Mireles said his parents and two sisters were the basis of the company at the start. Then, his dad made him vice president of the company when he was still in high school.

He said the company now has around 50 employees and produces enough ice each day to fill the back of six 18-wheelers.

“We started out making 10 tons of ice a day,” he said. “You know we were really excited.  We had a real ice plant. You know, now we make 120 tons a day, so you know we’ve expanded quite a bit since those early days back in 2001.”

The ice is formed as it freezes in a giant, floor-to-ceiling ice maker with one-inch vertical tubes housed inside, he said.

A hot gas is applied to the tubes, which allows the ice to loosen and slide down into a cutter, resulting in the one inch cubes we need to survive this time of year, Mireles said.

A conveyor then sends the ices cubes to a bin that feeds a bagging machine.

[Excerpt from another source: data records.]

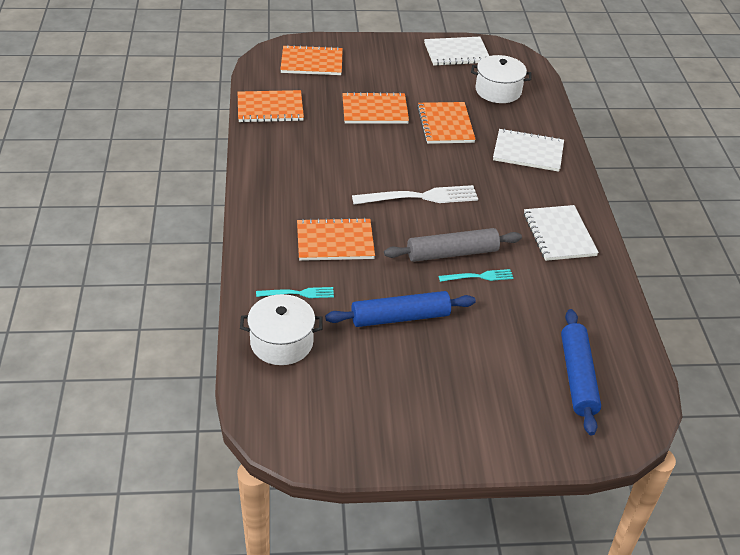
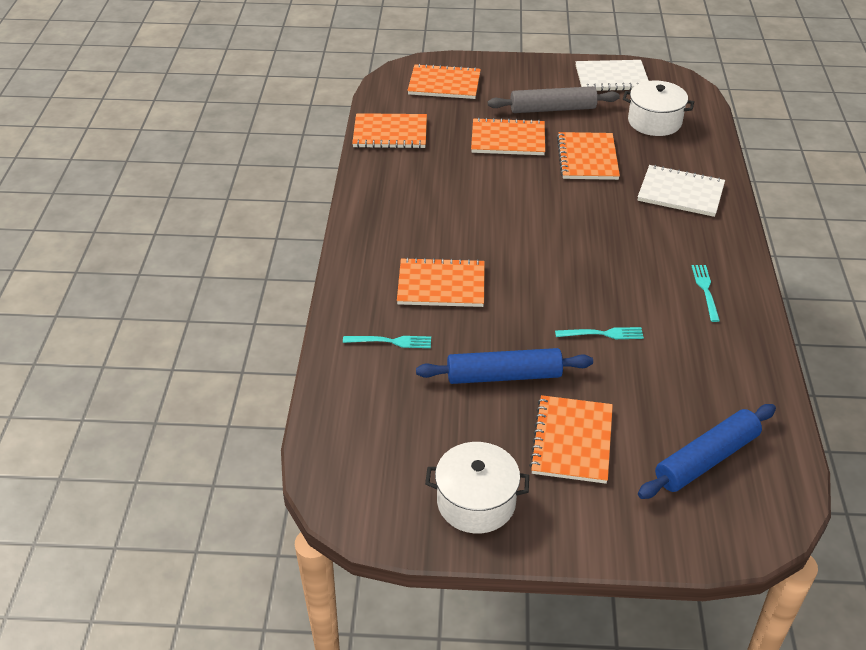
camera: 10 degrees right, 0 degrees up
(281, 342) = (363, 396): white pot -> white pot (476, 502)
(421, 197) = (547, 239): white fork -> none
(452, 253) = (575, 305): grey rolling pin -> grey rolling pin (552, 109)
(465, 369) = (572, 441): none -> orange notebook
(559, 234) = (705, 290): white notebook -> turquoise fork
(577, 377) = (706, 459): blue rolling pin -> blue rolling pin turned 45 degrees clockwise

There, the ice is manually bagged and loaded onto pallets for shipment, he said.

Mireles said July is the peak month for the ice-making industry. He said ice companies in different parts of the state help each other if shortages appear due to demand.

He said ice companies in other cities have asked his plant to help the keep up with demand in recent days.

“We’re trucking some wholesale ice up to Dallas, going over there to Carlsbad, New Mexico,” Mireles said. “We’re sending some down to Corpus Christi as well.”

He said the company sent out another kind of help last August. Company ice trucks went to Rockport after Hurricane Harvey hit.

“These people were literally just walking around in the streets; no power; no help. We were just driving around trying to deliver people a little bit of refreshment and relief,” Mireles said.

With temperatures expected in the hundreds this week, you might think all the jobs at Mireles Ice Party are literally cool. He said those inside the ice making place are, but some are not so cool.

“Everybody sees our ice guys and they say, ‘Oh man, that’s a cool job and they’re outside loading 10 pound bags of ice into a cooler,’ ” he said

To make ends meet when the summer heat ends and ice demand falls, the company offers snow parties, Mireles said. Mireles Party Ice employees feed bags of ice into a snow blower to create a holiday scene at homes and businesses, he said.

So while ice does not run in the veins of the Mireles family, it definitely runs in their blood.